Sticking with ferry operators, Norway’s Hurtigruten has secured a €75m subordinated shareholder loan which it says will be utilized for general corporate purposes, working capital needs and investments to drive growth as HRG is coming out of the pandemic. The funding will further strengthen HRG’s liquidity position when returning to full service over the coming months and demonstrates the strong support The Company has from its shareholders. Its bonds rose from 91.5 to around 95 on the news.
Spanish ferry operator Naviera Armas finally released details of its restructuring plan, which had been amended after the sale of its five Balearic route vessels to Grimaldi. There will be a conference call to discuss and present the proposal on 11 October. To summarise, following the release of an outline proposal in the spring, the M&A transaction was agreed, which according to Naviera will provide an additional €51.5m of additional liquidity and deleverage the capital structure by a further 1.1x. Watch out for a Restructuring QuickTake in the coming days.

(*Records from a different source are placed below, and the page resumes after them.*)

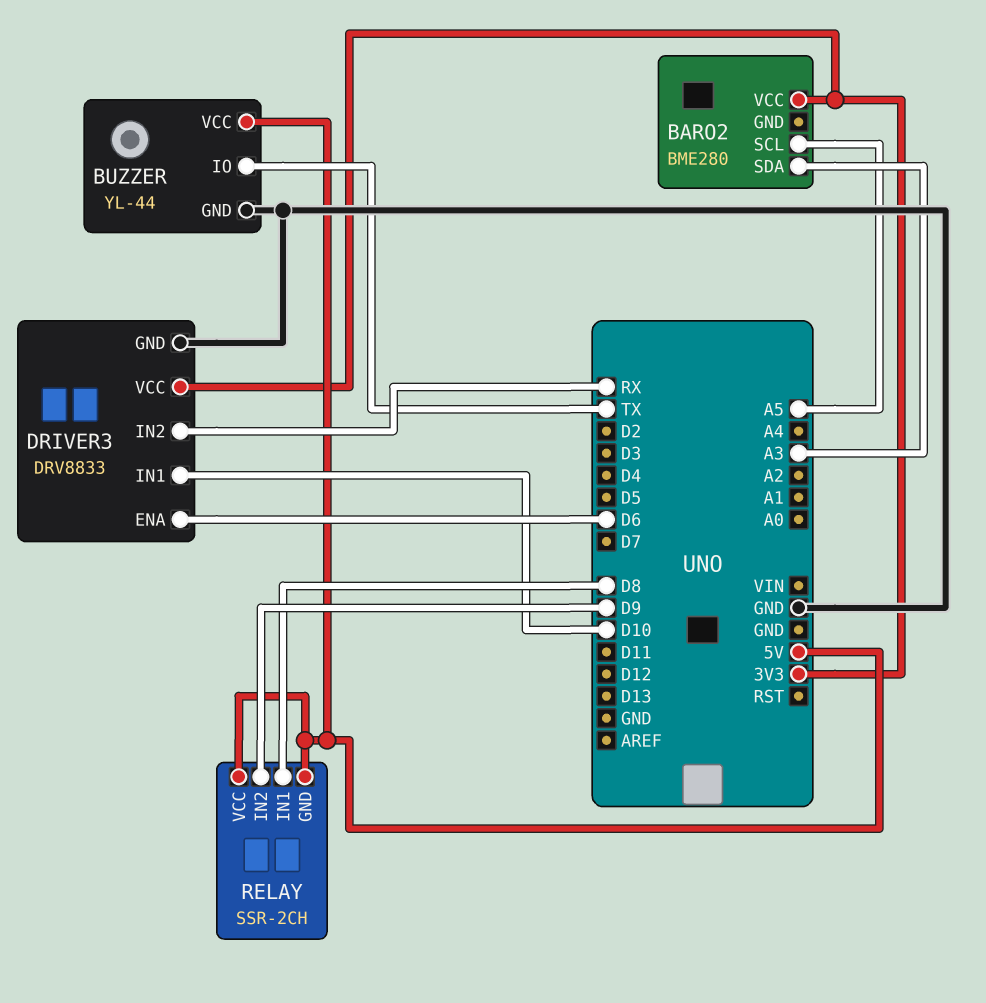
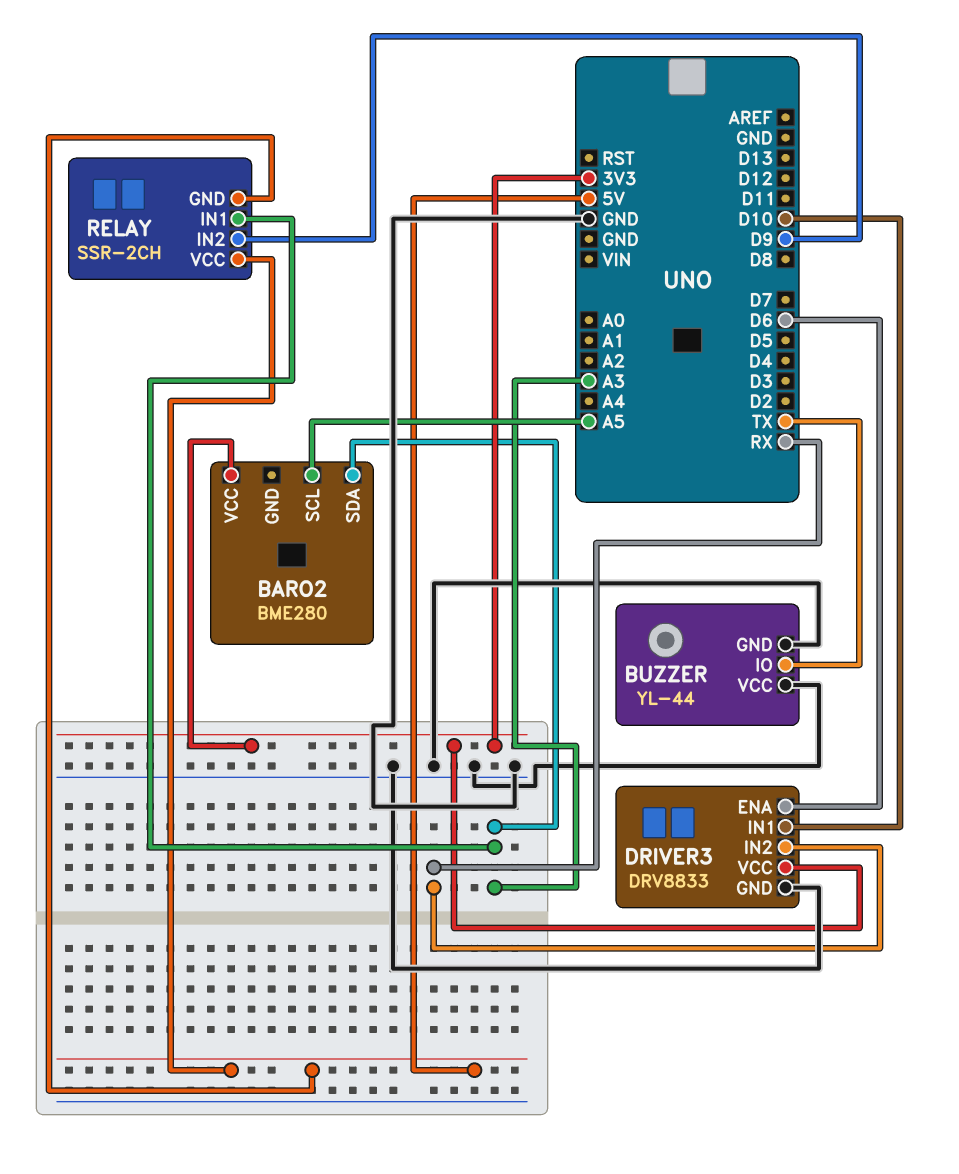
BUZZER pin VCC: 5V -> GND
RELAY pin IN1: D8 -> A3

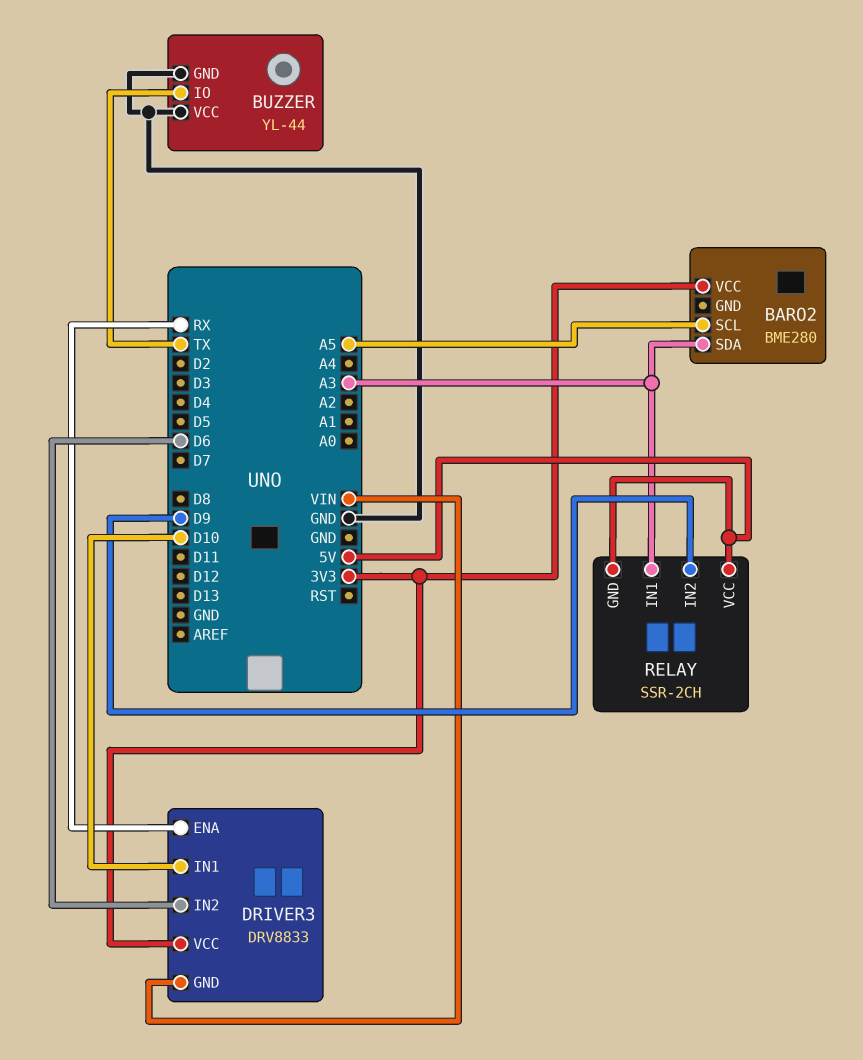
DRIVER3 pin ENA: D6 -> RX
DRIVER3 pin GND: GND -> VIN
DRIVER3 pin IN2: RX -> D6

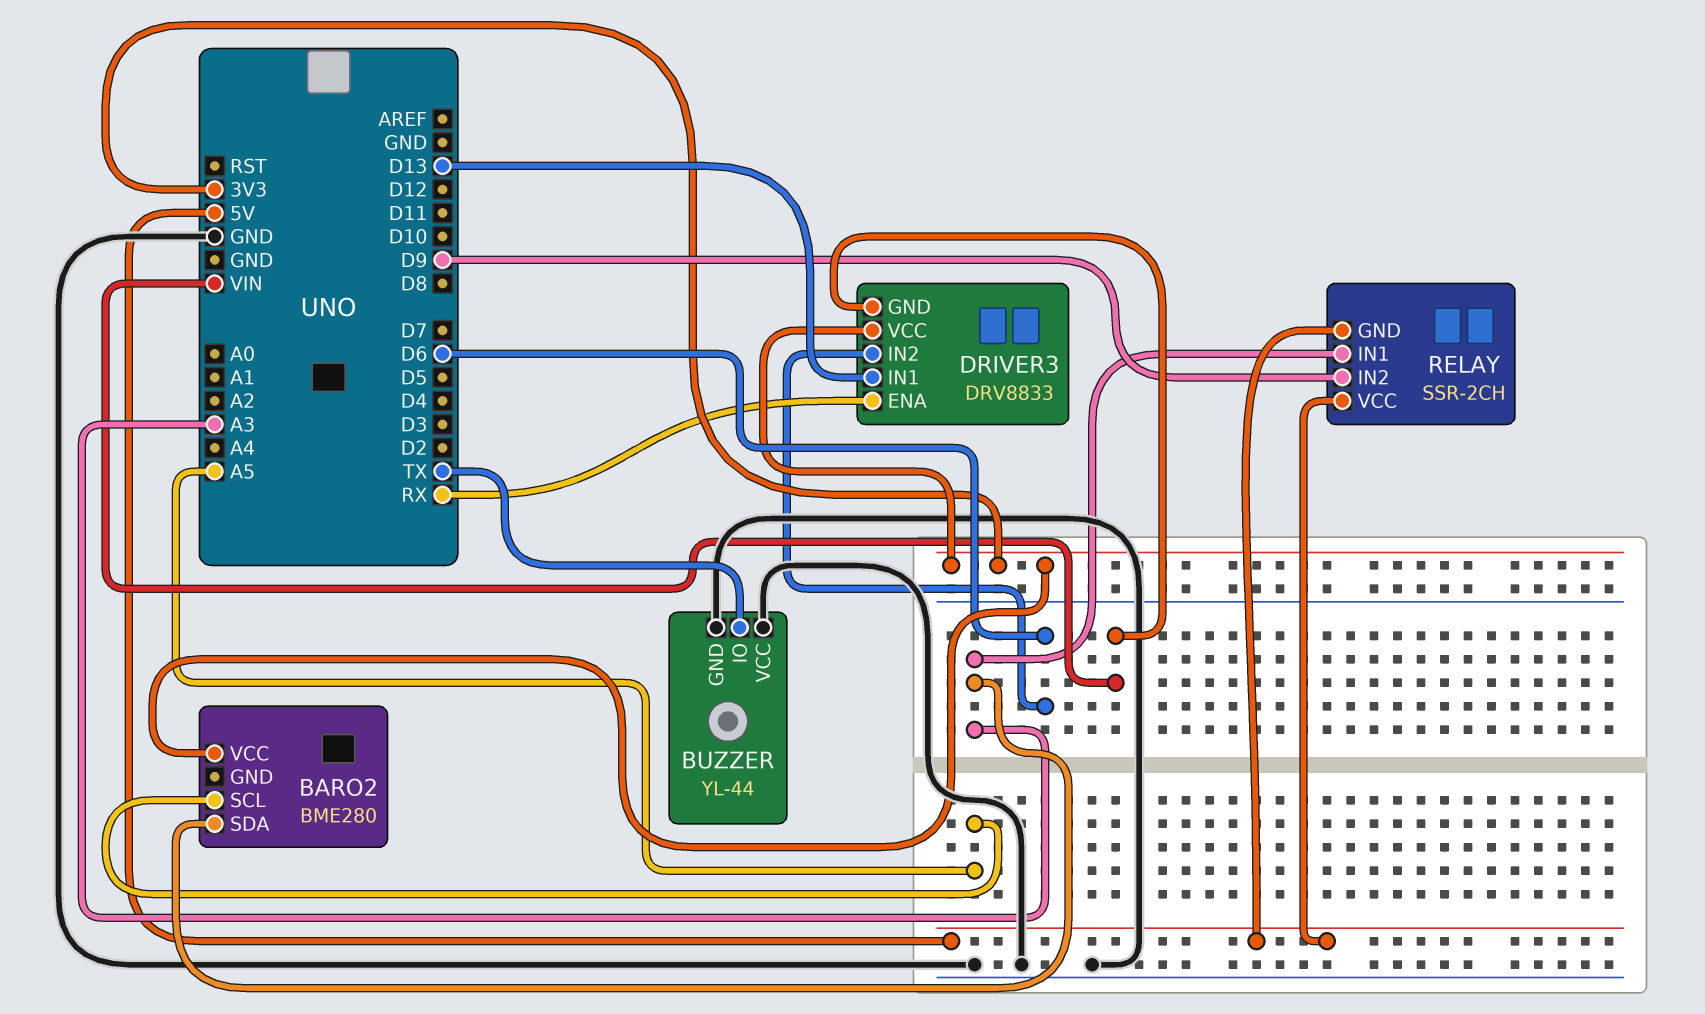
DRIVER3 pin IN1: D10 -> D13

It was a poor week for real estate names, but as far as we can tell the drivers were not Evergrande.
Haya Real Estate November 2022 bonds were hit hard by a local Spanish media report that Houlihan Lokey had been hired to restructure its debt by major shareholder Cerberus. Our gut feels this is more of a debt advisory role, with an A&E most likely rather than a full-blown restructuring. But nonetheless, the bonds took fright, dropping from 87 to around 82, before rebounding to 84, now.
The German Real Estate HY complex is traditionally skittish, with short-seller reports, concerns over opaque transactions and common-ownership causing sharp moves often with little evidence to back them up. But pressure is building, Berliners have voted to expropriate up to 240,000 properties from developers, with Adler having 20,000 in the city alone.
Add in uncertainty from the German election, a parliamentary inquiry into past deals, has caused Adler’s bonds to fall from 95 to 87 this week. Aggregate Holdings with a 26.6% stake in Adler fared even worse, their 6.875% 2025 bonds which were trading at 98 in early September fell from 88 to 80 this week.
What we are reading this week
The Workout tried (as much as possible) to avoid the doom and gloom around supply chains and speculative pieces on what is likely to happen to Evergrande this week.
The New Yorker has an incredible tale of Ozy, a digital media company trying to dupe Goldman that the head of digital programming for YouTube was on the call. In reality it was an Ozy employee whose voice had been altered. Not unsurprisingly, Goldman decided not to provide the financing, but this hasn’t stopped them raising funds elsewhere, with no-one being prosecuted for the attempted fraud.
One of the banker mantras is the ABCs – Always Be Collateralising.
Jon Hay from Global Capital has unveiled that Tramontana Asset Management has been securitising carbon credits in privately-placed deals, with $5bn done so far. Jon, as always, explains a complex structure in an easy-to-read way.
Buy now pay later loans for lockdown essentials such as exercise bikes is reaching securitisation bankers, with Affirm selling bonds backed by $845m of loans to Peleton – the new subprime?
For more on Structured Credit – 9fin’s Owen Sanderson’s Excess Spread is the place to go.
A huge German housing merger – between Vonovia and Deutsche Wohnen is raising concerns about weak governance, says the Wall Street Journal
China is becoming increasingly concerned about fuel and raw material supplies as winter approaches. While all the focus is on Natural Gas, Coal prices have soared too, much faster than oil. China still uses 70% of coal in its energy generation and is worried that the lights might go out. On Tuesday, State Media said it will secure its energy and power supplies, putting further pressure on the UK and Continental Europe.